Terlebih, perempuan dinilai rentan menerima perundungan atau bullying, serta dimanfaatkan tubuhnya lewat prinsip femme fatale atau jenis doktrin yang menganggap bahwa di belakang setiap kejahatan selalu ada perempuan.
"Ini yang mesti kita hindari. Jadi sensasi terhadap femme fatale, yaitu keterlibatan perempuan dan biasanya berkaitan dengan isu sensasi seksual itu mesti kita hilangkan dulu," ujar Rocky.
Baginya, hal itu penting untuk dilakukan agar seluruh pihak bisa masuk dalam kasus adu tembak ajudan Irjen Ferdy Sambo lewat penelitian yang scientific.
Rocky pun mendorong supaya proses pembuktian semata-mata berdasarkan pada substansi perkara dengan mengajukan metodologi scientific.
"Jadi hilangkan segala macam phantasmagoria, semacam keinginan untuk menimbulkan sensasi dangkal terhadap satu peristiwa kriminal, terutama yang di dalamnya ada aspek keperempuanan," katanya.
Lebih lanjut, dalam kasus adu tembak ajudan Irjen Ferdy Sambo, Rocky mengimbau agar media dapat memberlakukan kejadian yang ada sebagai peristiwa kriminal, tanpa bumbu sensasi atau pun politik.

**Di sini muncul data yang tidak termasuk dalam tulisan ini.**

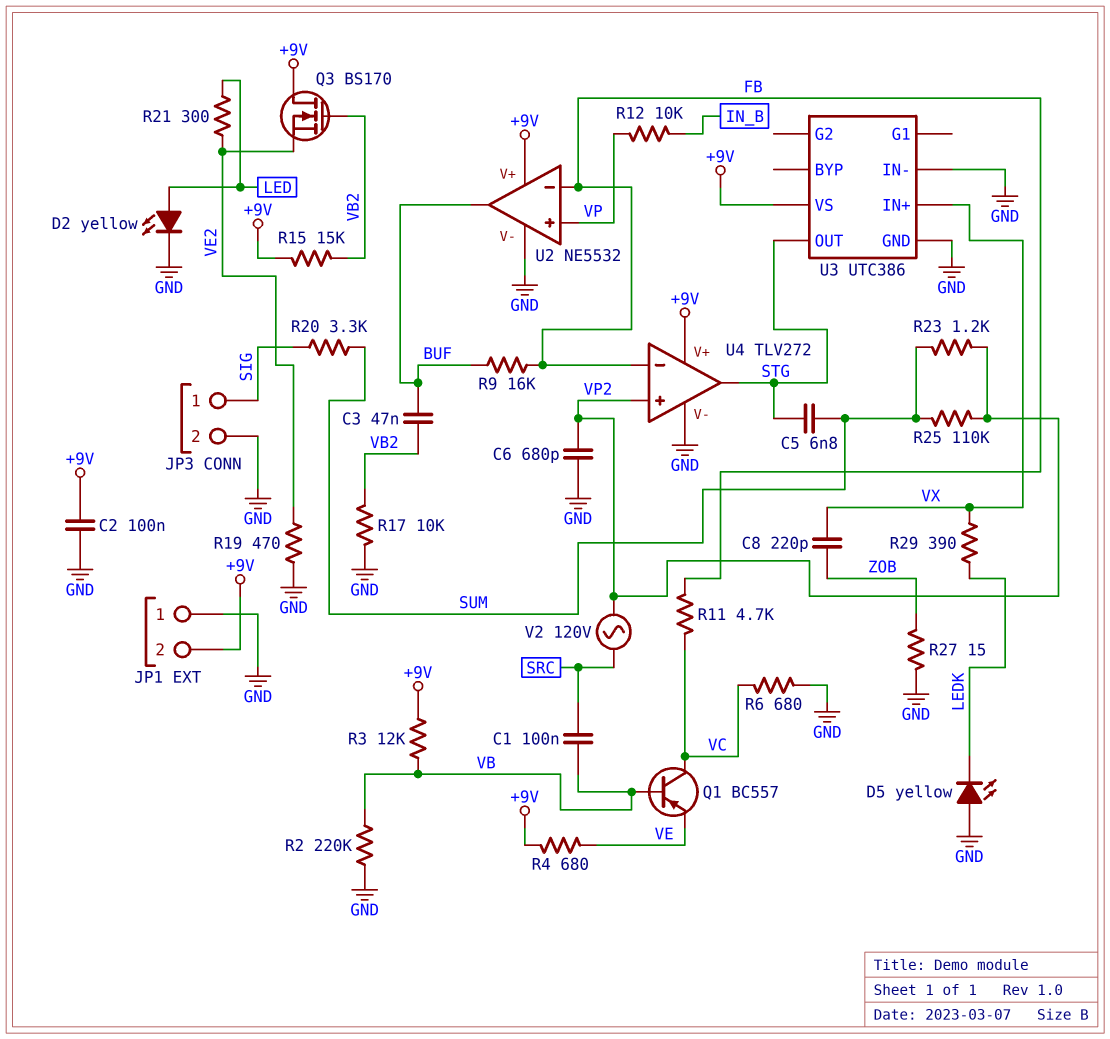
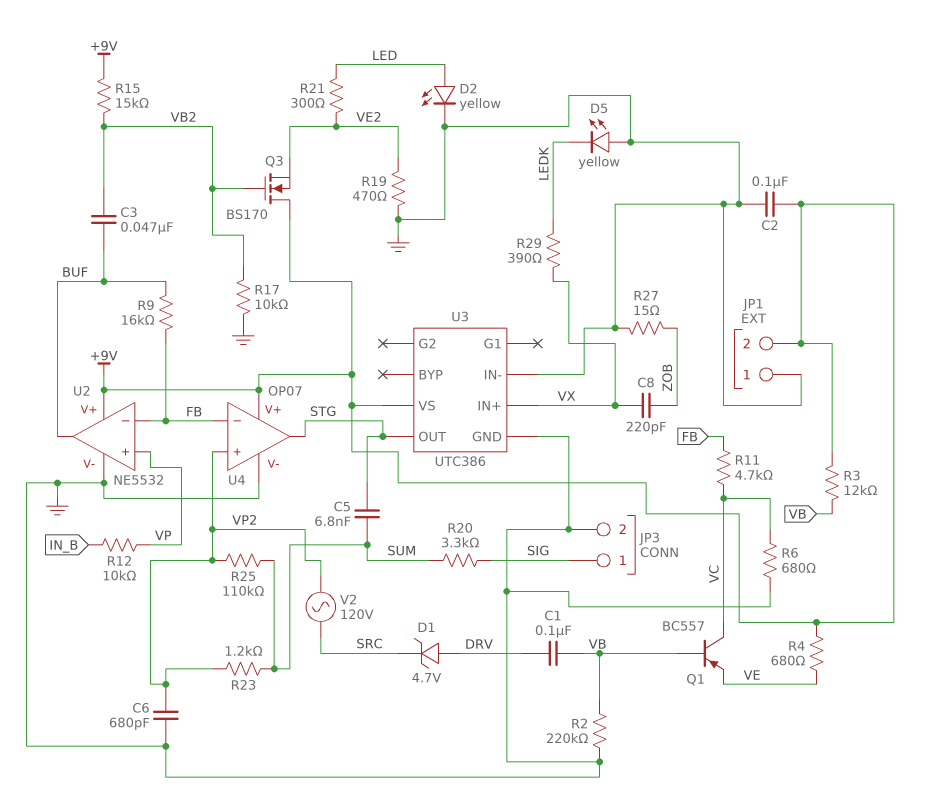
C1: 100nF (SRC, VB) -> 100nF (DRV, VB)
D1: none -> zener 4.7V (A DRV, K SRC)
U4: TLV272 -> OP07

"Ini penting kita ucapkan sejak sekarang, izinkan Polri untuk melakukan scientific research berdasarkan prinsip ilmu pengetahuan kriminal, yaitu pembuktian berdasarkan fakta, bukan berdasarkan asumsi," Rocky menandaskan.
Pendalaman Uji Balistik
Tim Khusus (timsus) Polri rencanannya akan memaparkan upaya pendalaman uji balistik yang sudah dilakukan atas kasus kematian Brigadir J dalam peristiwa adu tembak ajudan Irjen Ferdy Sambo. Saat ini, tim tengah berada di Tempat Kejadian Perkara (TKP) wilayah Komplek Polri, Duren Tiga, Jakarta Selatan.
"Iya benar (akan menjelaskan pendalaman uji balistik)," tutur Kadiv Humas Polri Irjen Dedi Prasetyo saat dikonfirmasi, Senin (1/8/2022).
Dedi sendiri turut berada di lokasi bersama dengan Kabareskrim Polri Komjen Agus Andrianto, juga Direktur Tindak Pidana Umum (Dirtipidum) Bareskrim Polri Brigjen Andi Rian Djajadi.
Bareskrim Polri resmi menarik seluruh kasus yang terkait dengan kematian Brigadir J atau Yoshua dalam peristiwa adu tembak ajudan Irjen Ferdy Sambo di Duren Tiga, Pancoran, Jakarta Selatan. Diketahui, dua Laporan Polisi (LP) lainnya ditangani Polda Metro Jaya dengan perkara dugaan pelecehan dan dugaan pengancaman disertai kekerasan terhadap istri Ferdy Sambo, Putri Candrawathi.
"Dijadikan satu agar efektif dan efisien dalam manajemen sidiknya," tutur Kadiv Humas Polri Irjen Dedi Prasetyo kepada wartawan, Minggu (31/7/2022).
Bareskrim Polri sendiri telah menangani LP kasus dugaan pembunuhan berencana terhadap Brigadir J. Adapun kini seluruh laporan tersebut telah disatukan dan nantinya penyidik Polda Metro Jaya dan Polres Jakarta Selatan tetap akan dilibatkan dalam penyidikan perkara tersebut.